# Filing status?



## kitkat99 (Jan 8, 2015)

Hi guys, i have a question related to the US tax and need your help. Iam US citizen and my husband is British. I moved to uk last year and before moving, I worked in the states a couple month. Now it is time for the tax return which i have to do for my income earning in the US. Just wonder if any body knows the filing status, is it single or married filing separate? If married filing separate, my husband does not have social security number or any relate to the US tax, how can we file the form? Cheers


----------



## Bevdeforges (Nov 16, 2007)

You'll most likely want to file as "married, filing separately." You do NOT need an ITIN nor SSN for your NRA spouse. Just indicate "NRA" (non-resident alien - nothing to do with the gun nuts <g>) in the place where they ask for your spouse's SSN. Depending on which software you're using, that should work, but if all else fails, print off the forms and mail them in.

There is the option to file as "married, filing jointly" but in that case you WILL need an ITIN for your NRA spouse plus you'll have to declare all his worldwide income.
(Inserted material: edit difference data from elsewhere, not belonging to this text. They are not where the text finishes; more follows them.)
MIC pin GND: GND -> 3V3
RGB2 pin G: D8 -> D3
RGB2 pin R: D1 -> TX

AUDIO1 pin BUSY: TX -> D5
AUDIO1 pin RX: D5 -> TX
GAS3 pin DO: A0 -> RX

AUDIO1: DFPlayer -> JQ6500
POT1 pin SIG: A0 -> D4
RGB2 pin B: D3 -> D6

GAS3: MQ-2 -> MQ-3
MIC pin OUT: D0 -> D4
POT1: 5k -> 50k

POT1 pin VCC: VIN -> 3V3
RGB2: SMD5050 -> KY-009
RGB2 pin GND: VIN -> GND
Most of us married to NRAs don't want to bother with this so go the married, filing separately route.

Just by the way, when you file you should declare your worldwide income - not just your US earnings. See IRS Pub 54 for details. https://www.irs.gov/uac/About-Publication-54
Cheers,
Bev


----------



## BBCWatcher (Dec 28, 2012)

kitkat99 said:


> Now it is time for the tax return which i have to do for my income earning in the US.


Just to be precise, Kitkat, your U.S. tax return must include your worldwide income, not only your U.S. income. I think you probably knew that already (or will soon discover that), but the way you wrote that sentence could be confusing to others. Even if you have no U.S. source income it's likely you'll need to continue filing a U.S. tax return each year. Also pay close attention to IRS Form 1040 Schedule B Part III and its instructions if/as you develop/expand your financial life outside the United States. Bev's recommendation of IRS Publication 54 is a great one, too.
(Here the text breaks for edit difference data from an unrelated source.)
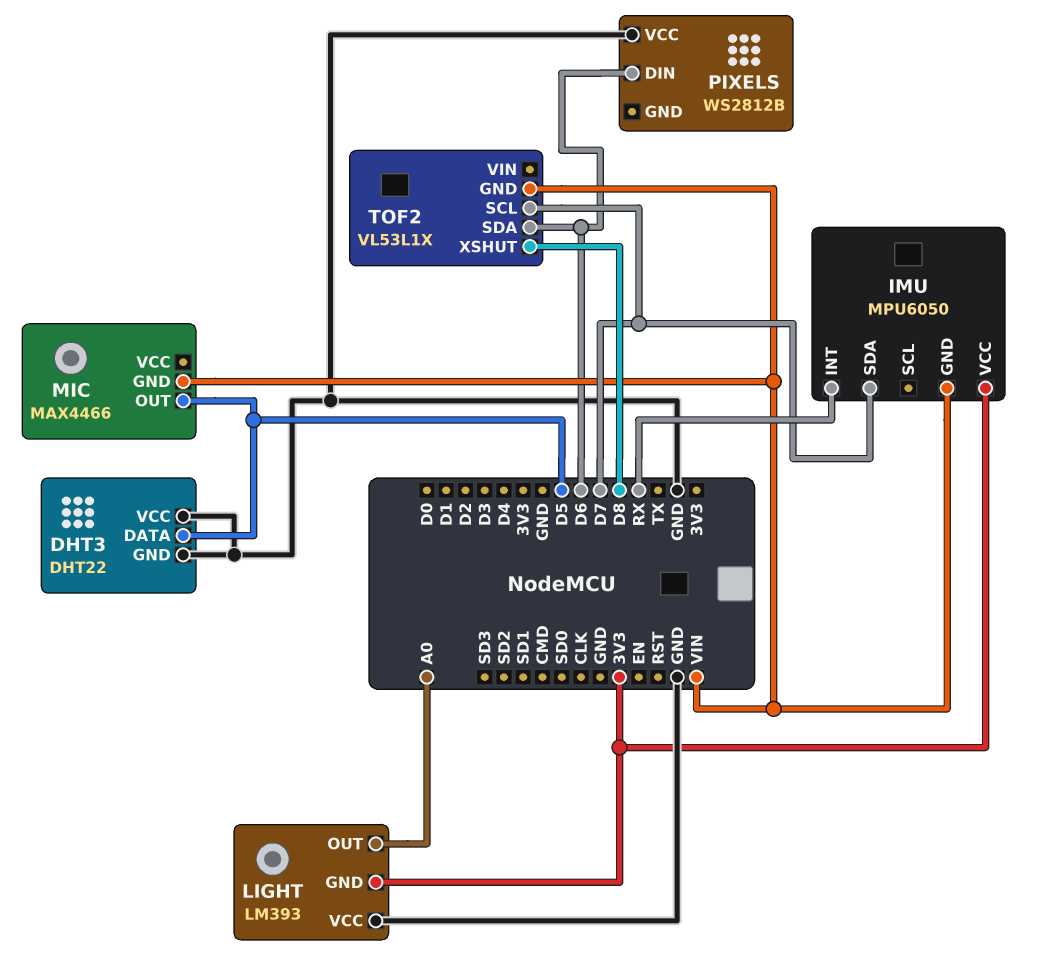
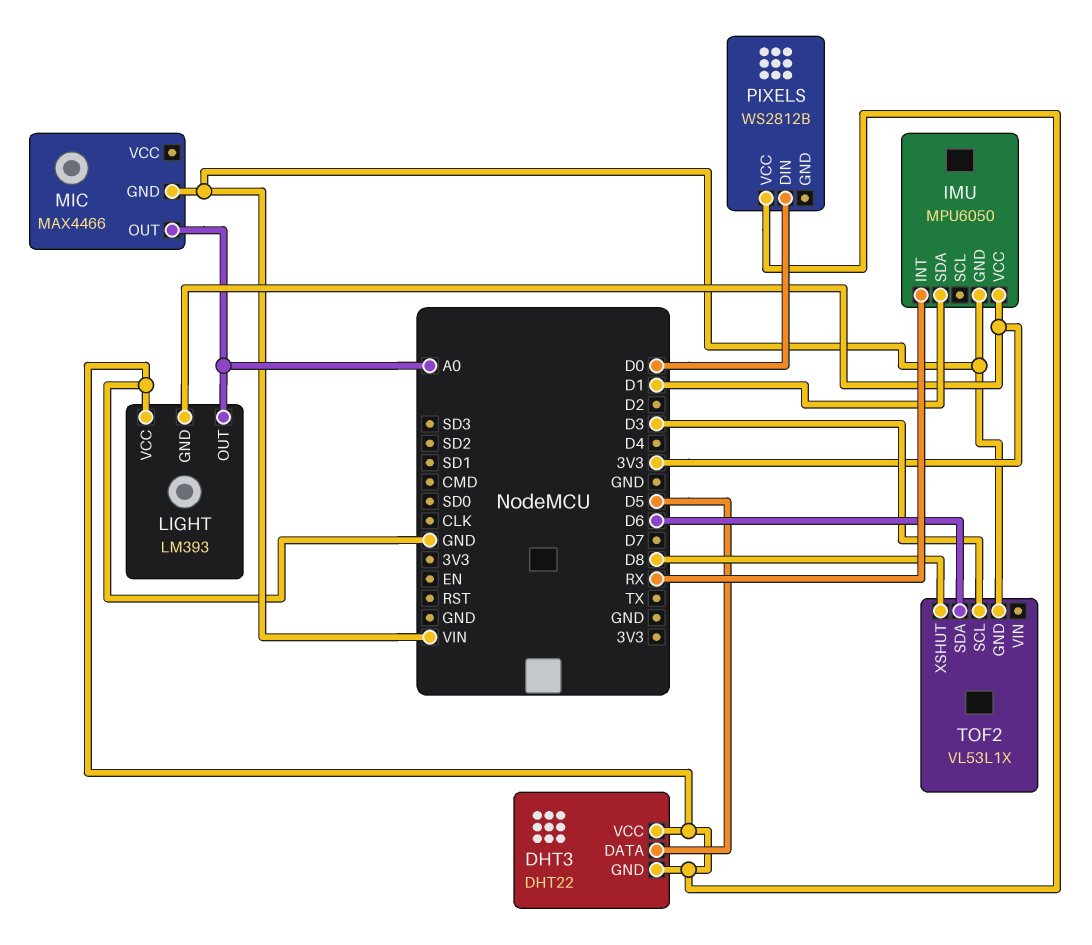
IMU pin SDA: D7 -> D1
MIC pin OUT: D5 -> A0
PIXELS pin DIN: D6 -> D0
TOF2 pin SCL: D7 -> D3

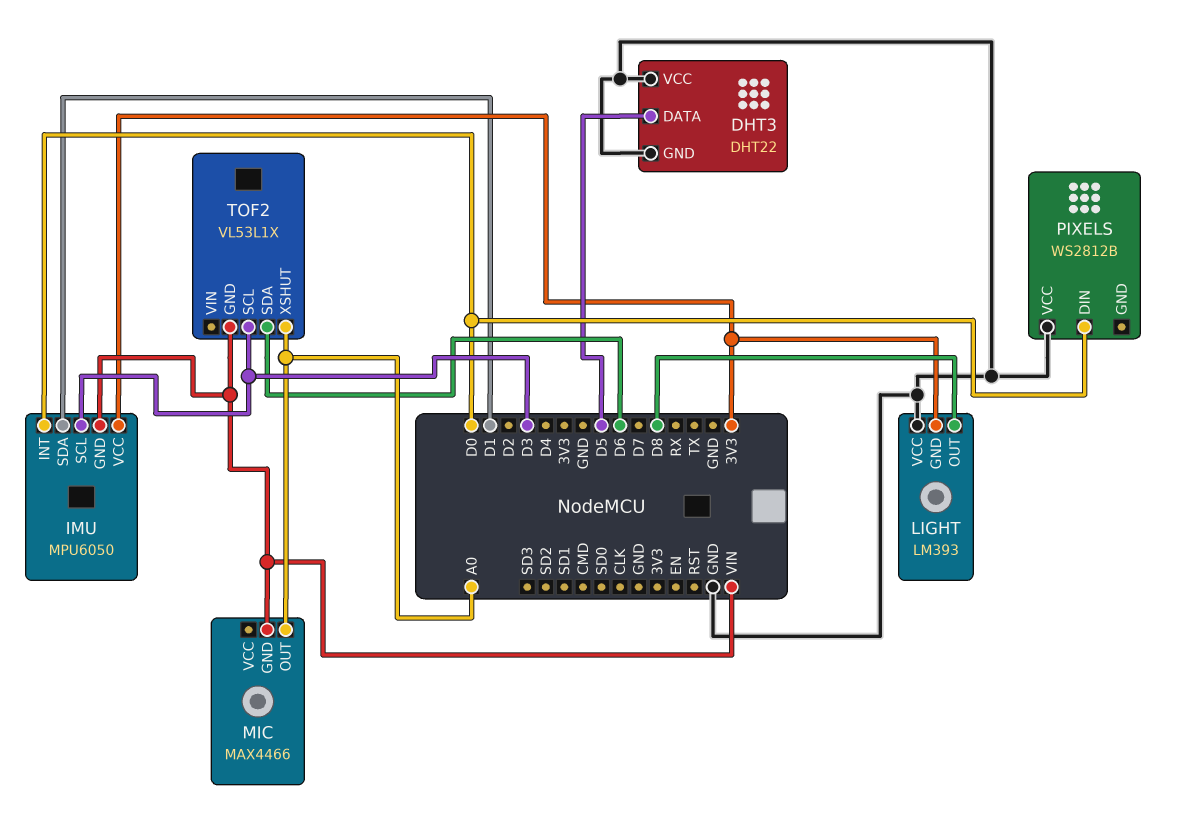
IMU pin INT: RX -> D0
IMU pin SCL: none -> D3
LIGHT pin OUT: A0 -> D8
TOF2 pin XSHUT: D8 -> A0

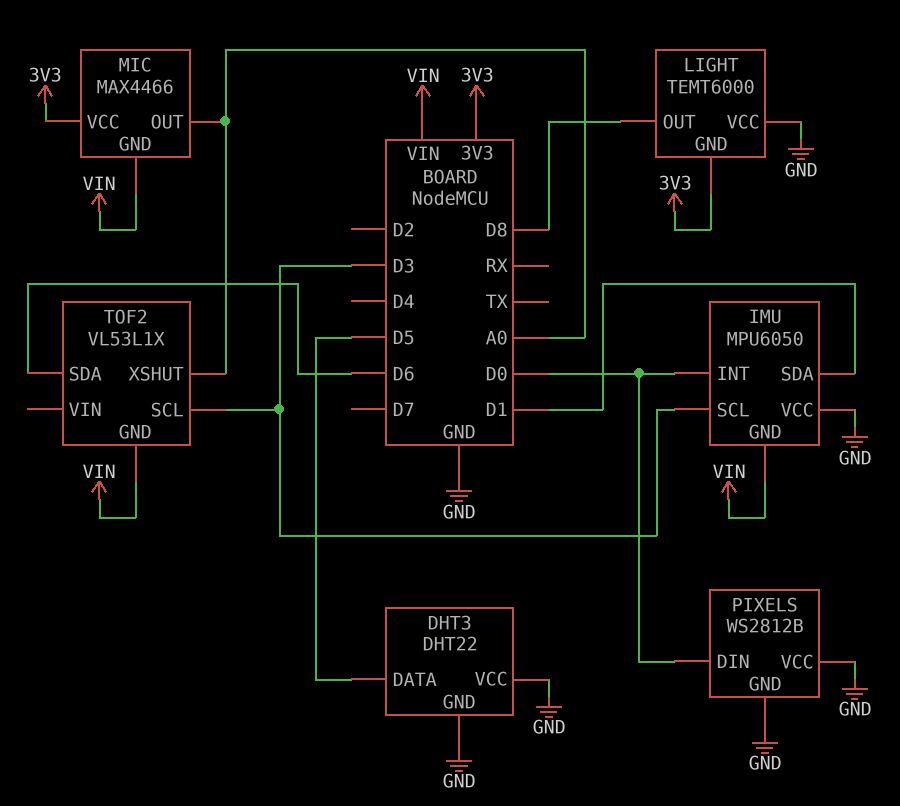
IMU pin VCC: 3V3 -> GND
LIGHT: LM393 -> TEMT6000
MIC pin VCC: none -> 3V3
PIXELS pin GND: none -> GND

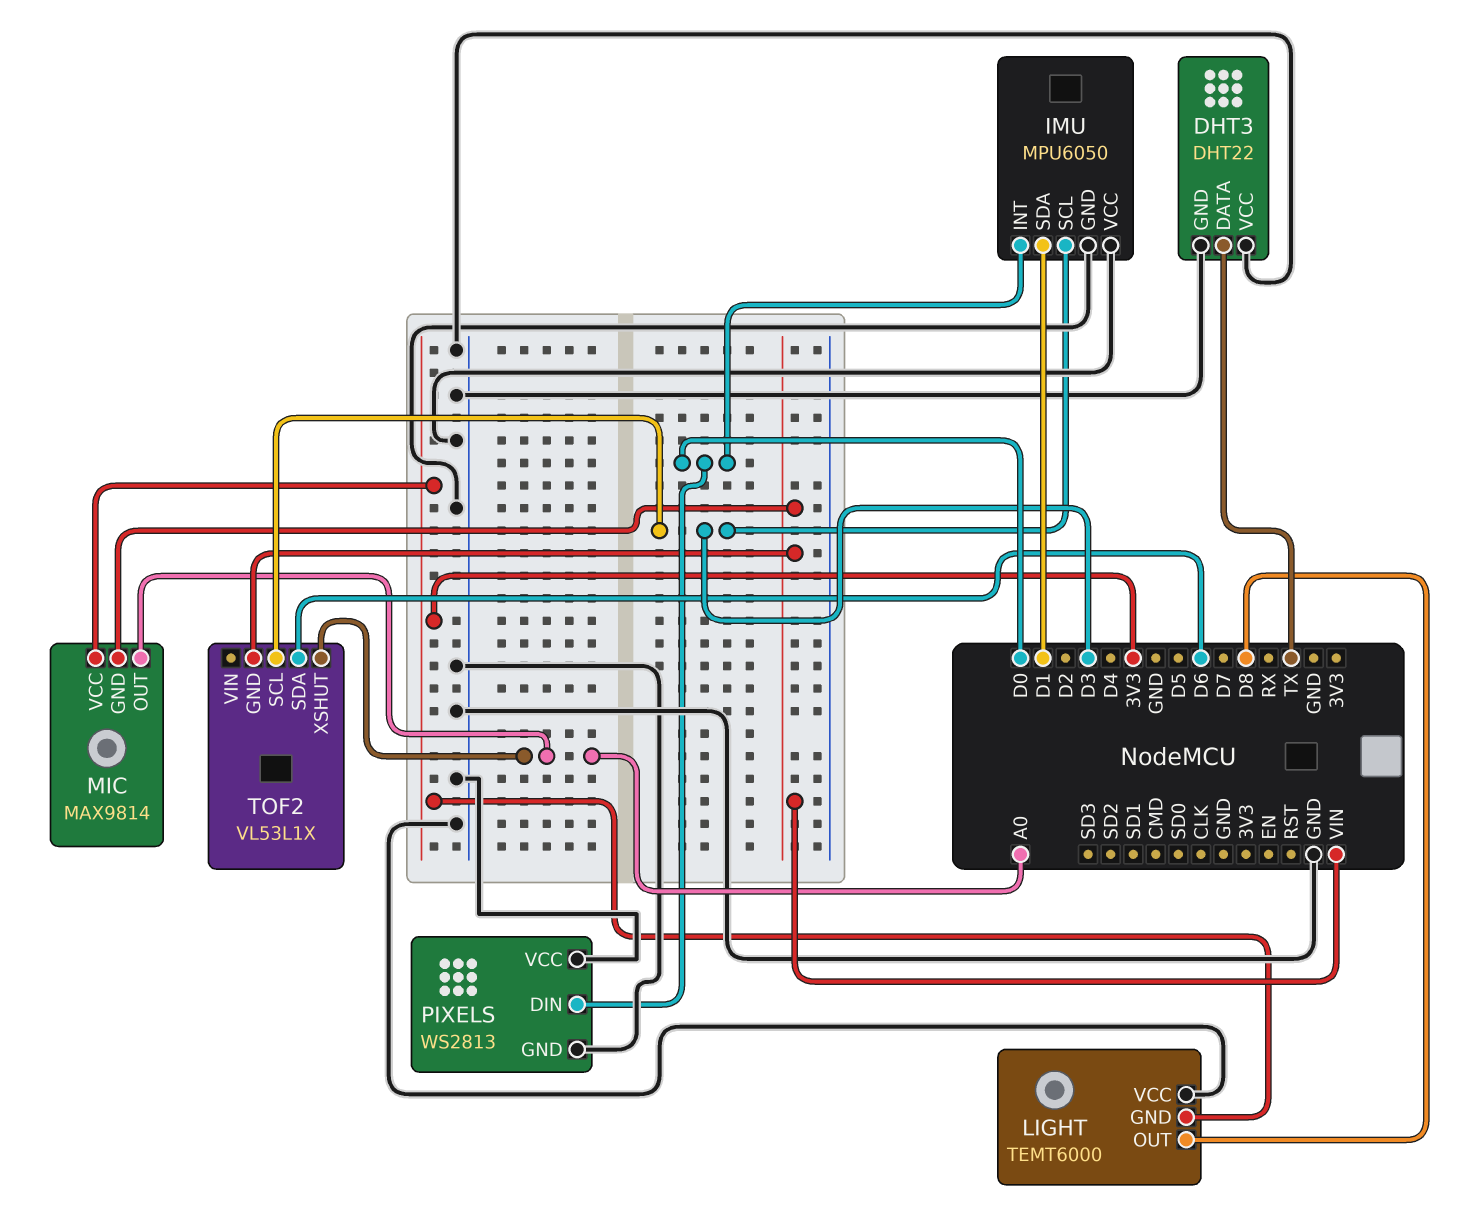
DHT3 pin DATA: D5 -> TX
IMU pin GND: VIN -> GND
MIC: MAX4466 -> MAX9814
PIXELS: WS2812B -> WS2813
Do you have anybody else living with you, by the way? If you do, you might be eligible to file as Head of Household. That's a better option than Married Filing Separately. I agree with Bev: you cannot file Single. You are married. (Same or opposite sex legal spouse doesn't matter. Single is not an option if you're married.) So you and your husband have three possible options: Married Filing Separately, Married Filing Jointly (if your husband wants to), or (if you qualify per that link) Head of Household.


----------



## kitkat99 (Jan 8, 2015)

Thank you Bev and BBCWatcher. I do know that I must include my worldwide income :grin:, the thing I get stucked is filing status as mentioned. I tried to file as married filing separately and when the software asked for my spouse SSN, i didnot have it to enter, even tried NRA but it did not allow. Just wonder if i can enter nine number 0? As i just live with my spouse and no one else, i do not think i can file as head of household. Cheers


----------



## Pro.wolf (Apr 4, 2016)

kitkat99 said:


> Thank you Bev and BBCWatcher. I do know that I must include my worldwide income :grin:, the thing I get stucked is filing status as mentioned. I tried to file as married filing separately and when the software asked for my spouse SSN, i didnot have it to enter, even tried NRA but it did not allow. Just wonder if i can enter nine number 0? As i just live with my spouse and no one else, i do not think i can file as head of household. Cheers


I have been told some softwares do not allow to file electronically if your spouse doesn't have a SSN, I was also told you can't enter zeroes, you must enter NRA. You might need to file the old fashion way: print forms and mail them


----------



## Bevdeforges (Nov 16, 2007)

Pro.wolf said:


> I have been told some softwares do not allow to file electronically if your spouse doesn't have a SSN, I was also told you can't enter zeroes, you must enter NRA. You might need to file the old fashion way: print forms and mail them


That seems to be the case - or, as I found a couple years ago, the software may accept NRA for the spouse's SSN but then the e-filing is rejected by the IRS software. Mailing it in seems to be the best way to go here.
Cheers,
Bev


----------